Display posters promoting disability inclusion

An easy way to raise awareness is by posting this year’s NDEAM poster, available in both English and Spanish, in your break room and other common areas in the workplace. Employees who are consistently reminded that their organization is disability-friendly may be more likely to refer job-seeking friends with disabilities to your organization.

Offer American Sign Language training classes

If you offer employee development and training opportunities, consider adding American Sign Language (ASL) classes to your offerings. It’s fun, teaches employees new skills and reinforces relationships between hearing employees and those who are deaf. ASL classes can also strengthen internal communications for your employees who are deaf, and improve your ability to recruit talented candidates who are deaf or hard of hearing.

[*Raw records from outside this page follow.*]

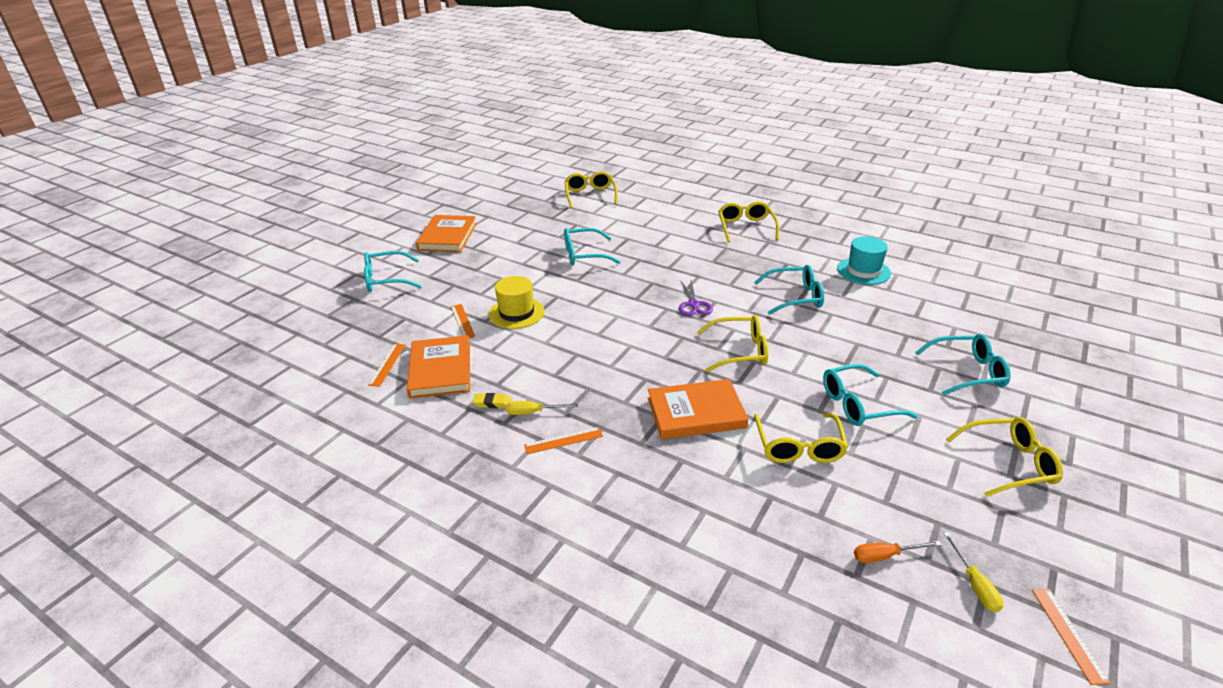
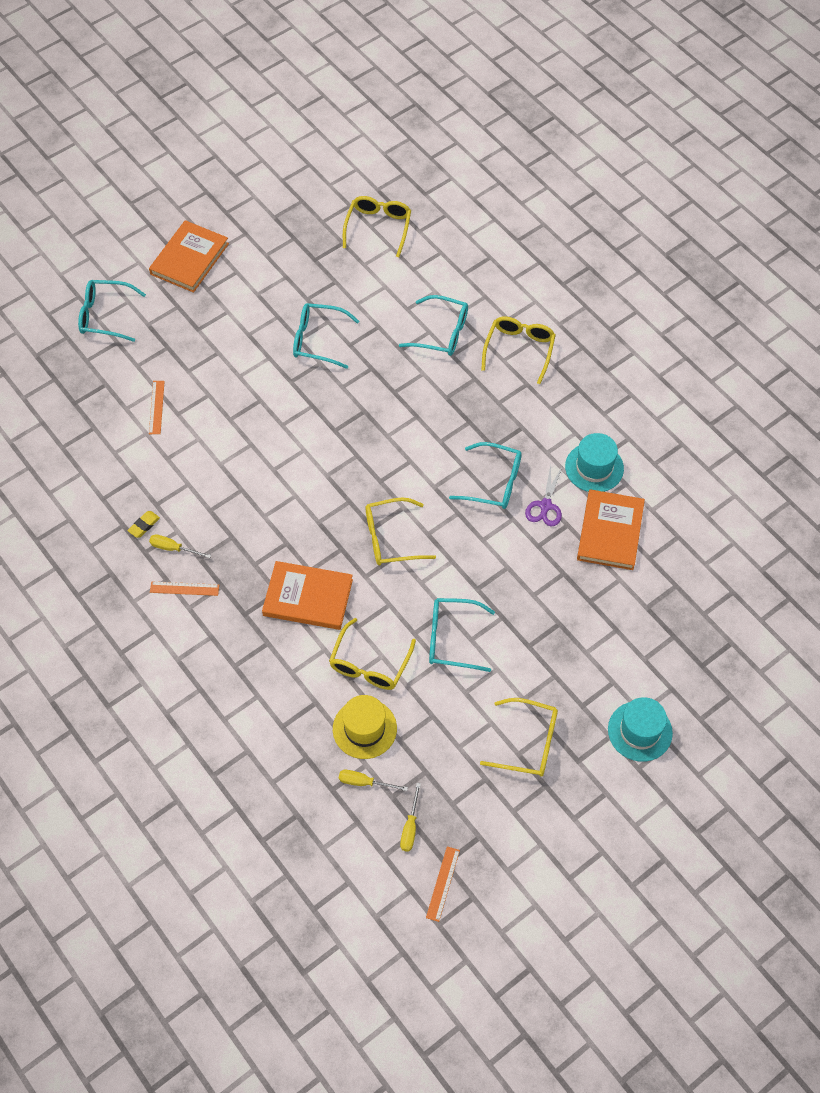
camera: 20 degrees right, 25 degrees up
(387, 364) = (71, 445): orange ruler -> none
(440, 370) = (114, 468): orange book -> orange book (610, 532)
(492, 403) = (144, 525): yellow eraser -> yellow eraser turned 75 degrees counterclockwise
(516, 313) = (211, 412): yellow hat -> yellow hat (364, 728)
(693, 305) = (386, 459): purple scissors -> purple scissors (545, 506)
(740, 351) = (391, 538): yellow glasses -> yellow glasses turned 150 degrees clockwise
(885, 556) = (364, 782): orange screwdriver -> yellow screwdriver
(968, 372) = (581, 638): turquoise glasses -> turquoise glasses (442, 333)
(1093, 422) = (640, 731): none -> turquoise hat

Incorporate disability into your onboarding processes

Take advantage of your formal onboarding process to educate new employees on your policies, training and practices related to disability inclusion.  

Traliant Insight
National Disability Employment Awareness Month (NDEAM) is an annual awareness campaign to promote a disability-friendly workplace and highlight the important role that different perspectives play in successful organizations. NDEAM is also a great time to consider new ways to cover disability discrimination in your diversity and inclusion and anti-discrimination training and policies.